Although all these numbers are approximate and inexact, the message to any recruiter at these top schools is that, if the applicant is a White, he is probably dumb. The high-IQ Whites are purposefully being squeezed out of the most prominent schools, so that they will have fewer opportunities to get the truly good and high paying jobs that allow the elite to accumulate capital and dominate society: The message? Whites no longer wanted in the elite.
They are being squeezed out. Their oxygen is being cut off.
As Belkin reports “Nearly half of white students admitted to Harvard between 2009 and 2014 were recruited athletes, legacy students, children of faculty and staff, or on the dean’s interest list—applicants whose parents or relatives have donated to Harvard, according to a 2019 study published in the National Bureau of Economic Research.
“At Harvard, low-income students with top academic scores had an admit rate of 24% compared to 15% for all other applicants, according to a 2013 study by the school. Harvard has said it believes enrolling a diverse student body is important because the school wants students to learn to work with people from different backgrounds.
“The middle class tends to get a little bit neglected,” said Hafeez Lakhani, a private college counselor in New York who charges \$1,200 an hour.” .
How much better for society that a brilliant White like Kaitlyn be buried at the University of Arizona (her choice after her passel of rejections), from which she can launch into a middle-level job in an auto dealership.
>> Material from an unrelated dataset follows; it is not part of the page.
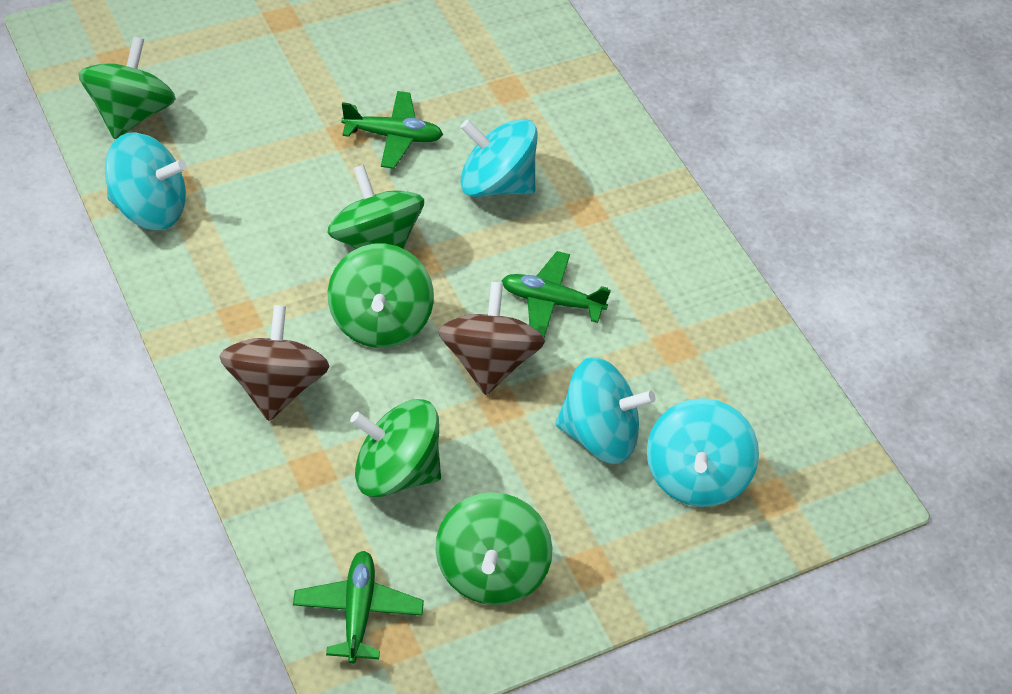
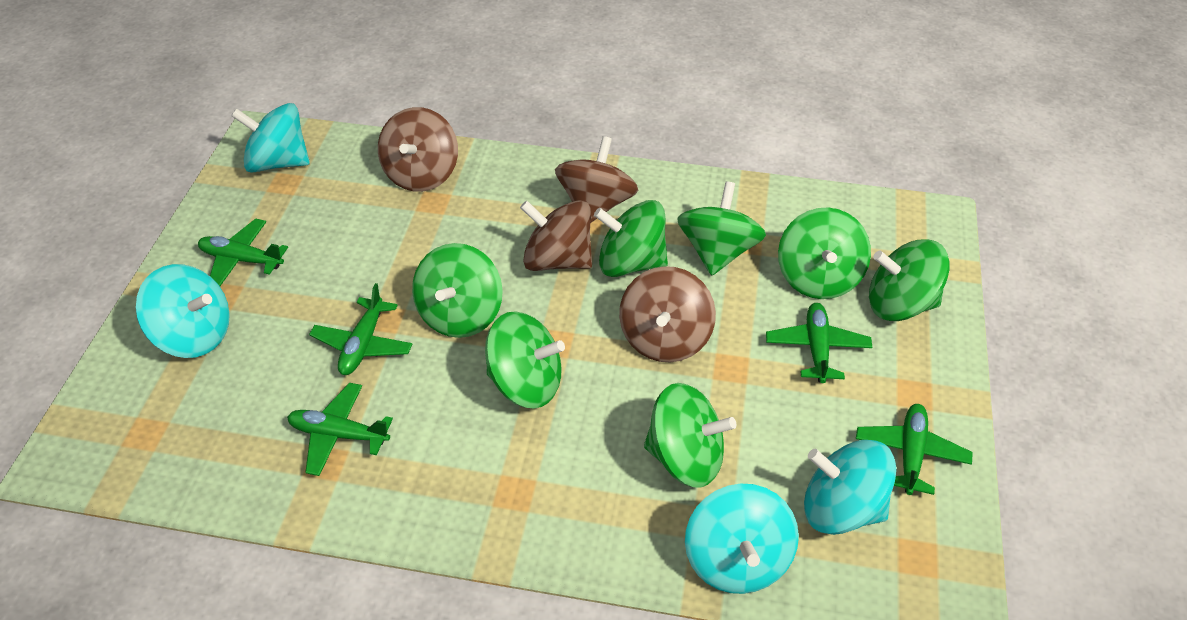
brown spinning top: 2 -> 4
green plane: 3 -> 5
green spinning top: 5 -> 7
How much better this than having her be a superstar stand-out at Harvard, Penn, or Cornell (which, given her massive IQ she undoubtedly would be), taking one of those coveted jobs at Goldman Sachs or Morgan Stanley which can make you several times a millionaire before you hit age 35. How much better to grind her hard working all-too-White, all too admirable family down into the dust of the soon-to-be destroyed lower-middle class than to allow her any chance at wielding power, accumulating capital, or getting anything else she might want in our society. How much better that she had never even been born.
Ok, honkey: so much for the oxygen. Its gone.
As they say in the outer boroughs:
Whacchya gonna do now, big boy?
- Note, the Dyson school of undergraduate business has the lowest admissions rate – 2.9% – of any at Cornell, followed by the 7% admissions rate of the College of Arts and Sciences – 7.9% –so the school to which she applied may – in part- explain her rejection at Cornell. Likewise, the Penn admissions rate was 9%; the Wharton undergraduate business school (at Penn) admit rate was lower, approximately 7.9%.